Lambda Architecture Cost-Benefit: Smart parking system with 5,000 sensors reporting every minute. Daily messages: \(5000 \times 1440 = 7.2M\) messages. Monthly: \(7.2M \times 30 = 216M\) messages.

Speed layer (Kafka + Flink real-time): \(216M \times \$0.10/\text{million} = \$21.60\) messaging + \(\$150\) compute (2 workers 24/7) = \(\$171.60/\text{month}\).

Batch layer (Spark nightly): Storage \(30 \times 1.08\text{ GB/day} = 32.4\text{ GB} \times \$0.023 = \$0.75\) + nightly job \(\$3\) = \(\$3.75/\text{month}\).

Total Lambda: \(\$171.60 + \$3.75 = \$175.35/\text{month}\).

Stream-only alternative: Run Flink 24/7 for historical queries = \(\$171.60 + \$100\) (additional history storage) = \(\$271.60\) (55% more expensive). Batch-only: Wait 24 hours for insights = unacceptable for real-time parking availability.

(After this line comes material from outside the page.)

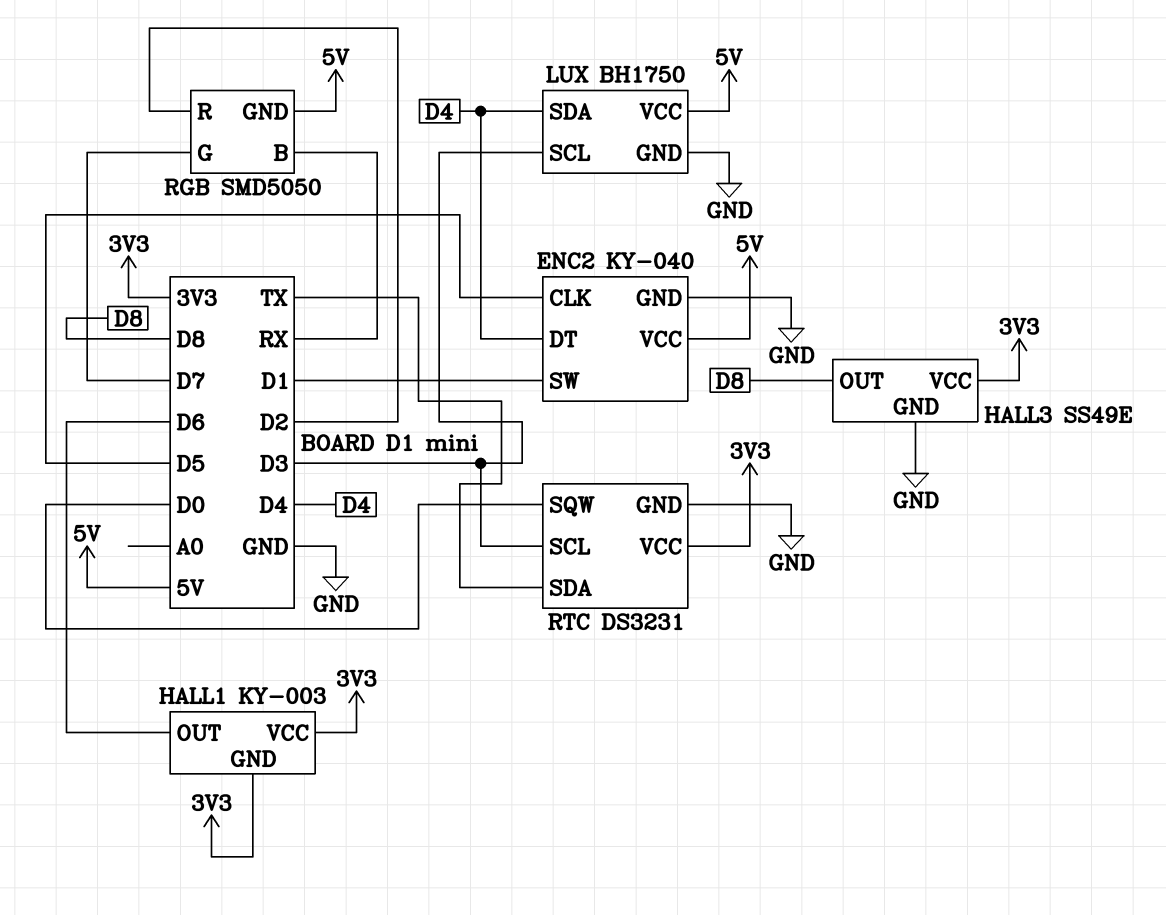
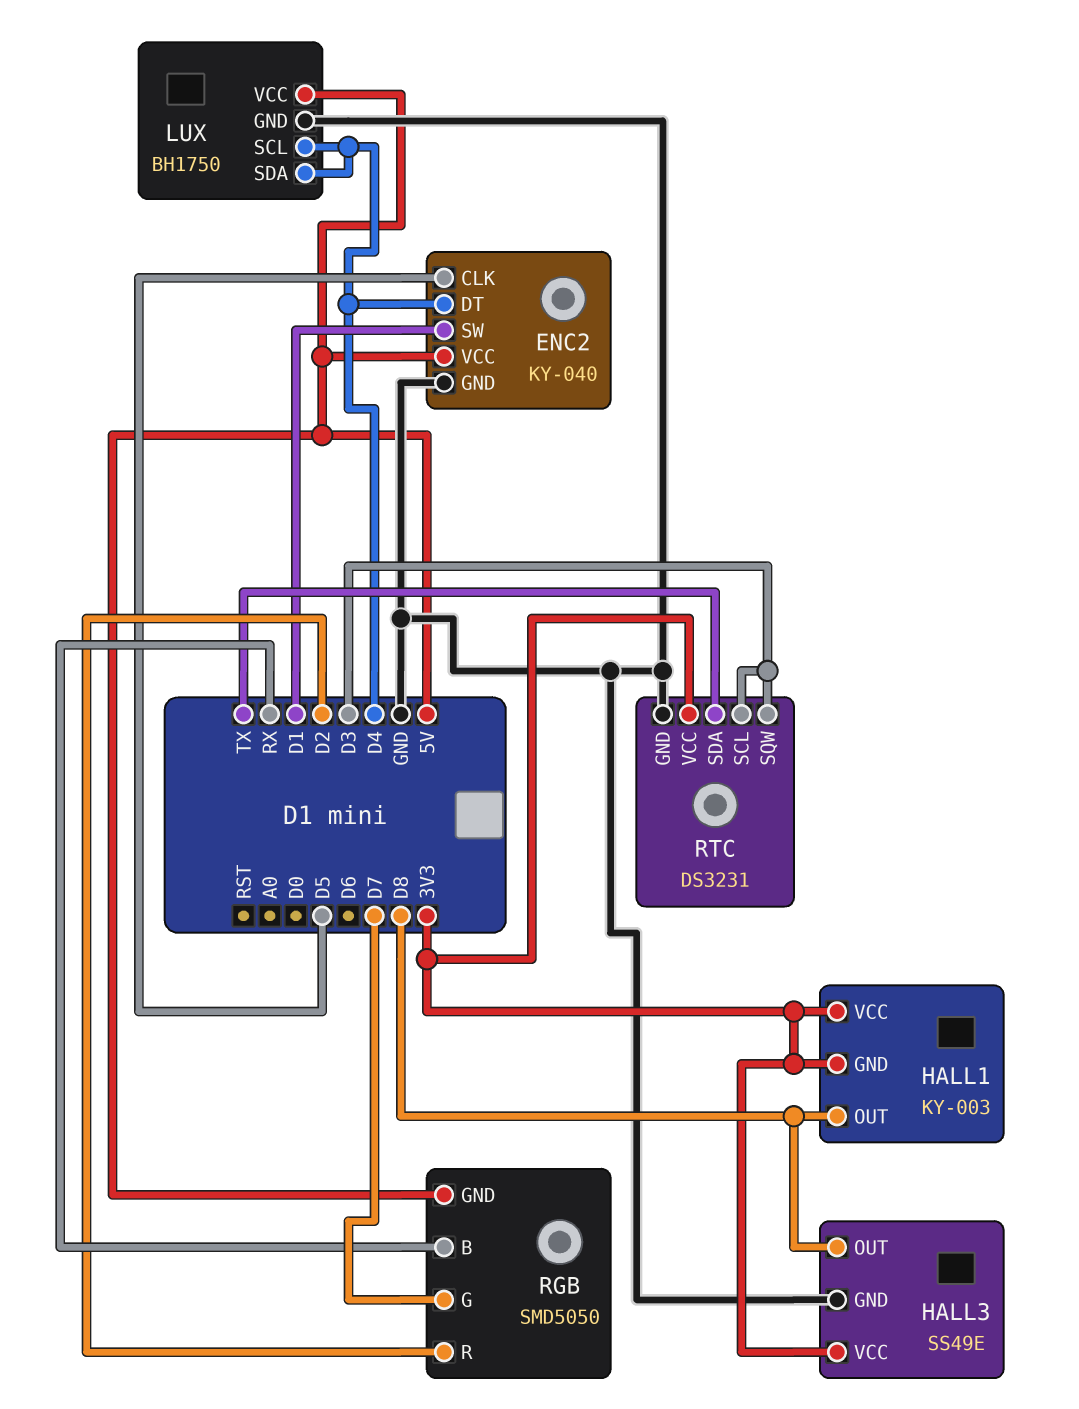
HALL1 pin OUT: D6 -> D8
LUX pin SCL: D3 -> D4
RTC pin SQW: D0 -> D3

Lambda provides real-time speed layer for \(\$171.60\) + exact historical accuracy for \(\$3.75\), optimal cost-performance balance.

Cost Comparison:

Approach Infrastructure Cost/Month Use Case
Stream (All 3) Kafka + Spark Streaming 24/7 $500 Overkill for batch needs
Batch (All 3) Nightly Spark jobs $50 Too slow for real-time map
Hybrid (Stream + Batch) Streaming for map, batch for reports $200 Optimal cost/performance

Decision Rule:

Use STREAM processing when:
- Latency requirement < 1 minute
- Results needed continuously
- Data arrives in real-time
- Immediate action required (alerts, dashboards)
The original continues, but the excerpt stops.